I had thought that I had turned up in plenty of time, but still could only find a place at the back of the church, which paid testament to the increasing popularity of the Phoenix Choir.
My view was thus confined to the upper tiers of the choir and the Conductor of the invisible orchestra (excepting the double bass player, who played with considerable enthusiasm and aplomb).
We were treated to a fine taster of Mozart works before the main course: two orchestral pieces: the ever popular Allegro from Eine Kleine Nachtmusik, with effervescent playing from the Phoenix Philharmonic Orchestra, and the Masonic Funeral Music (previously unknown to me, but definitely worth a second hearing).
The choir sang Veni Sancte Spiritus, showcasing Mozarts’s prodigious talent, as he composed it at the tender age of 12.
There were then two pieces from Vesperae Solennes de Confessore: the much loved Laudate Dominum, featuring soloist Ansy Boothroyd, and the Magnificat, before the first half finished with Ave Verum Corpus, a favourite motet composed barely six months before Mozart’s death.
Now to the main menu: the Requiem was Mozart’s last work, and although he had sketched out most of the composition, he died before it could be completed. His widow, Constanze, asked Mozart’s assistant, Franz Xaver Süssmayr to complete the work, which had stopped at the eighth bar of the Lacrimosa. Nonetheless, the Requiem works wonderfully as a whole and complete work.

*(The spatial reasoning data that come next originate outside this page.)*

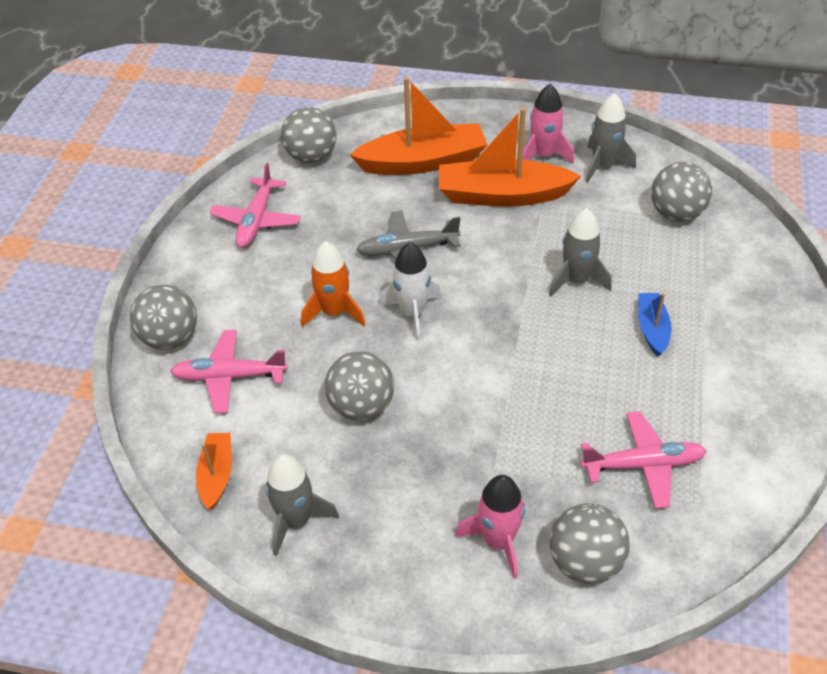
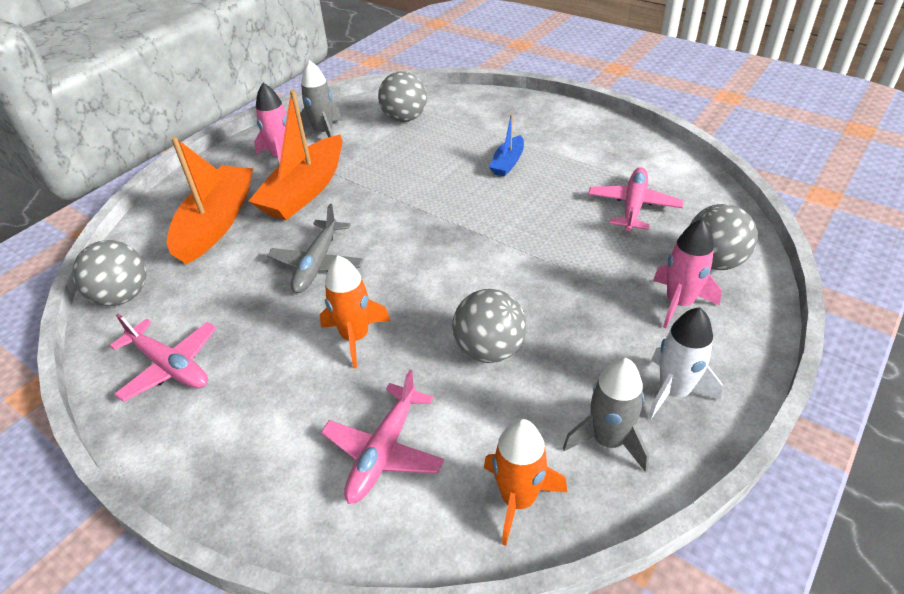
camera: 65 degrees left, 5 degrees down
(170, 338) = (283, 498): grey ball -> none
(216, 475) = (518, 499): orange boat -> orange rocket
(412, 313) = (398, 283): white rocket -> white rocket (673, 391)
(576, 280) = (432, 181): grey rocket -> none
(652, 329) = (508, 163): blue boat -> blue boat turned 90 degrees counterclockwise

There are five sections, each concluded by a fugue; the work is driven by the chorus throughout, supported by the orchestra, which is vivid and evocative. There are some echoes of the Masonic compositions and even operatic overtones.
The soloists, Ansy Boothroyd (soprano), Lindsay Richardson (alto), Mark Curtis (tenor) and Sebastian Charlesworth (bass) worked well as an ensemble: the quartets were especially stirring, and we enjoyed the soaring soprano, the creamy alto, the rich operatic tenor and the warm middle register of the baritone in their individual solos.
Mozart’s Requiem has now become standard repertoire for local choirs, but it remains a difficult piece and the Phoenix choir more than rose to the occasion.
The attention to dynamics and diction were perfectly realised, the swell of sound augmented by the inclusion of the Phoenix choir from Maastricht, all flourishing beautifully under the crisp and precise ( and sometimes almost balletic) baton of Michael Fields.
At times we did lose the alto line and the acoustic was not very good in my part of the seating, but these were small disappointments and the overall sound was rich and full. A simply wonderful evening of music - this choir goes from strength to strength! By Carol Mounter.
The Phoenix Choir will perform John Rutter’s Feel The Spirit on June 15.